Here, Supreme Court concluded that while G & G was entitled to priority over plaintiffs with respect to the sum representing the difference in outstanding balances due under the terms of the first and second modifications, it failed to establish, as a matter of law, that its security interest was so impaired or the property’s equity was so destroyed as to warrant judicially elevating G & G into the position of senior lienor. We agree. The net effect of the second modification was to extend Woodstock’s time to make the final principal payment by a period of six months and to increase the interest payable thereon. While precedent suggests that extending the time of payment does not, in and of itself, work prejudice upon junior lienors so as to require their consent (see, Schwartz v Smith, supra, at 300-301), changing the interest rate on the loan and bringing the additional interest charges within the lien of the mortgage does work prejudice inasmuch as the change increases the total amount of indebtedness placed prior to the subordinate lien (see, Remodeling & Constr. Corp. v Melker, supra; cf., Schwartz v Smith, supra, at 301). Accordingly, G & G’s consent was necessary in order for the interest adjustment contained in the second modification to be effective against it.

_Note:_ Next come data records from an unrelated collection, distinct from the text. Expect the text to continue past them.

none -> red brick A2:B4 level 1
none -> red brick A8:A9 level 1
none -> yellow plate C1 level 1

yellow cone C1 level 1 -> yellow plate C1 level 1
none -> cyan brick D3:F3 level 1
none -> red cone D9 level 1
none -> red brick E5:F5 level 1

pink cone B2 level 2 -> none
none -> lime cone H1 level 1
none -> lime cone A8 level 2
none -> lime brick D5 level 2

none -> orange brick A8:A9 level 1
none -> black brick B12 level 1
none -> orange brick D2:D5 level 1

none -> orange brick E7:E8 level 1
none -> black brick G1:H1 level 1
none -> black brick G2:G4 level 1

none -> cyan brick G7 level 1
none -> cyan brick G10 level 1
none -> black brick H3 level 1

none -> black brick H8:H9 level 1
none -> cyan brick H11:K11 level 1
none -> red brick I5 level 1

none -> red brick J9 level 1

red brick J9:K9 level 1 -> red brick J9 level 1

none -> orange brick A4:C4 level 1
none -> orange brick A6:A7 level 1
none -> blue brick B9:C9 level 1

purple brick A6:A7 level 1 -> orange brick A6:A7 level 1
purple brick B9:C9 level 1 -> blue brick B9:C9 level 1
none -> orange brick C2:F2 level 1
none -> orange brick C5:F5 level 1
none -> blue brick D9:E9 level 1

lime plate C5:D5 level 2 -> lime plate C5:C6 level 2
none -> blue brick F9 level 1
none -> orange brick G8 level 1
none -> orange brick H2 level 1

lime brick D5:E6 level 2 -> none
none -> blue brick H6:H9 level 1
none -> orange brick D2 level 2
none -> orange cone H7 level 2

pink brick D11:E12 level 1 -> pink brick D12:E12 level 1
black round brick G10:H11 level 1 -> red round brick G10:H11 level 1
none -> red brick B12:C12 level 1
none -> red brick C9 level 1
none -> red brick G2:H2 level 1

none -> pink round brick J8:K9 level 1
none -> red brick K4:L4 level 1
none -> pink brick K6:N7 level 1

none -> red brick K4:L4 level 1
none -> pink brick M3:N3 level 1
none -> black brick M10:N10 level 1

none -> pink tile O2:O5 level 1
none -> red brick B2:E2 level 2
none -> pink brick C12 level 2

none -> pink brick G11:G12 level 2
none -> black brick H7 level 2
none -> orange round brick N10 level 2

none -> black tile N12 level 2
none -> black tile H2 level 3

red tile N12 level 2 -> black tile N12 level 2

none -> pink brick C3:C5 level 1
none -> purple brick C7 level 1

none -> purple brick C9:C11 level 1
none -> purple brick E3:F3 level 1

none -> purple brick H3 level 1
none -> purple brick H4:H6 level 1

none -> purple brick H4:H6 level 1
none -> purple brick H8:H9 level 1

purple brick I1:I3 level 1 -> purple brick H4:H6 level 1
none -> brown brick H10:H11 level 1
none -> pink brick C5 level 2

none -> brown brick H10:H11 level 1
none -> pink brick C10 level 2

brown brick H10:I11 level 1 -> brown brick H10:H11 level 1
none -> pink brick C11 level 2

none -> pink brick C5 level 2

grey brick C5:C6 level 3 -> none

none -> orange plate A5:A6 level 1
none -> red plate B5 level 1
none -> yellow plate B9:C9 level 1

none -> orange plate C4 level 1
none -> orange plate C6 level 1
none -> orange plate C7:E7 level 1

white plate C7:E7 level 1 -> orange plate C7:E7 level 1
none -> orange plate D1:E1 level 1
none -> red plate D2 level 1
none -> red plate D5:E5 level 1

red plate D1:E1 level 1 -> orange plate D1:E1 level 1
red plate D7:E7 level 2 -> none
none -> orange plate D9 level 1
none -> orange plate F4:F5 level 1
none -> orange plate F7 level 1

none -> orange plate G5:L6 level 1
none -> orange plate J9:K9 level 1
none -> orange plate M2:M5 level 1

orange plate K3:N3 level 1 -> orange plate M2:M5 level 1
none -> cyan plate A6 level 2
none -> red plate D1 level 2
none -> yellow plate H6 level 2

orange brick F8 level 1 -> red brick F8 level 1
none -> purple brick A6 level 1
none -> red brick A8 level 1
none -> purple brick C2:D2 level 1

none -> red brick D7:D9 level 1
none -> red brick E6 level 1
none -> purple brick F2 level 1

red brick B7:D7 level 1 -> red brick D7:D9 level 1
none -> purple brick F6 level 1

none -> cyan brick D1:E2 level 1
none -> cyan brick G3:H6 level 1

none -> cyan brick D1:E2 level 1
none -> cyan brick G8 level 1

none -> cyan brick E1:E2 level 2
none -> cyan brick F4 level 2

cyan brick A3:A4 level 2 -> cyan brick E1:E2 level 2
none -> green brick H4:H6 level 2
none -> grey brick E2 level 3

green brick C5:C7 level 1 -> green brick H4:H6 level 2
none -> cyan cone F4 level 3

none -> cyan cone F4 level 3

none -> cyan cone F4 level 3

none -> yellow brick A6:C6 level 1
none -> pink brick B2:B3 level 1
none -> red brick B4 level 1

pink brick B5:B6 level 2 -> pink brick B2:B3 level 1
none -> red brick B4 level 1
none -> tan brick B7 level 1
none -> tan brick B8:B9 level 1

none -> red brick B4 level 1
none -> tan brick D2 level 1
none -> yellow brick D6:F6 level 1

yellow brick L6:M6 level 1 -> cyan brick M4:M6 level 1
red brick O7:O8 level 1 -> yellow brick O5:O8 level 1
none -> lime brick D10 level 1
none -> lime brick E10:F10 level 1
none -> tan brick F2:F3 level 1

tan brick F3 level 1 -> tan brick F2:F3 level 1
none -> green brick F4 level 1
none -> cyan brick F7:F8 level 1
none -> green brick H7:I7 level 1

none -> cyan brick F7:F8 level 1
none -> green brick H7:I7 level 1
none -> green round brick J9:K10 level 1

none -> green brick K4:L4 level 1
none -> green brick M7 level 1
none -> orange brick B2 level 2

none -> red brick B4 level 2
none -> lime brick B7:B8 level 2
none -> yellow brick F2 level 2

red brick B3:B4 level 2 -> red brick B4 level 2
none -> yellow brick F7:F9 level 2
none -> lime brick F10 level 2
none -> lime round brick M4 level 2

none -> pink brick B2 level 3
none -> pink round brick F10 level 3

However, as previously noted, the failure to obtain consent when required does not automatically result in an elevation of the junior lien over its senior counterpart. Based upon the sparse evidence put forth by G & G, it appears that the effect on G & G of the interest change here is relatively minor, approximately $7,200. While this obviously works some prejudice upon G & G, when viewed in context with the proportion plaintiffs’ debt bears to the total value of the remaining security (i.e., $345,000/$845,372.64 or 41%), this minor increase in the total debt due plaintiffs as a result of the second modification is hardly of the magnitude to create substantial prejudice or to seriously impair the security for G & G’s $300,000 subordinate debt. Indeed, when the two debts are aggregated ($645,000), there remains close to $200,000 of equity in the mortgaged property. This, combined with the *238fact that the second modification was made, not as part of a calculated scheme to foreclose G & G of its rights as was the case in Remodeling & Constr. Corp. v Melker (supra) but rather as a last-ditch attempt by plaintiffs to save the loan in the face of continuing default by Woodstock and to avoid foreclosure, acts which actually benefitted G & G by continuing its cash flow and preserving its lien, we do not believe that this is an appropriate case in which to effect a wholesale subordination of plaintiffs’ lien to G & G’s lien. Any prejudice visited upon G & G as a result of the interest increase was successfully abated by giving it priority over that amount representing the increased interest due and owing plaintiffs as a result of the unauthorized second modification.

We have reviewed the remaining contentions propounded by G & G and find them to be without merit. G & G’s contention that the subordination agreement gave it priority over plaintiffs’ mortgage to the extent of $154,627.36 is illogical and contrary to the plain language of that agreement and the terms of the first modification. A further reading of the subordination agreement belies G & G’s alternate argument that plaintiffs were required to give it notice of Woodstock’s default prior to commencement of the foreclosure action.

Weiss, P. J., Levine, Casey and Harvey, JJ., concur.

Ordered that the order is affirmed, with costs.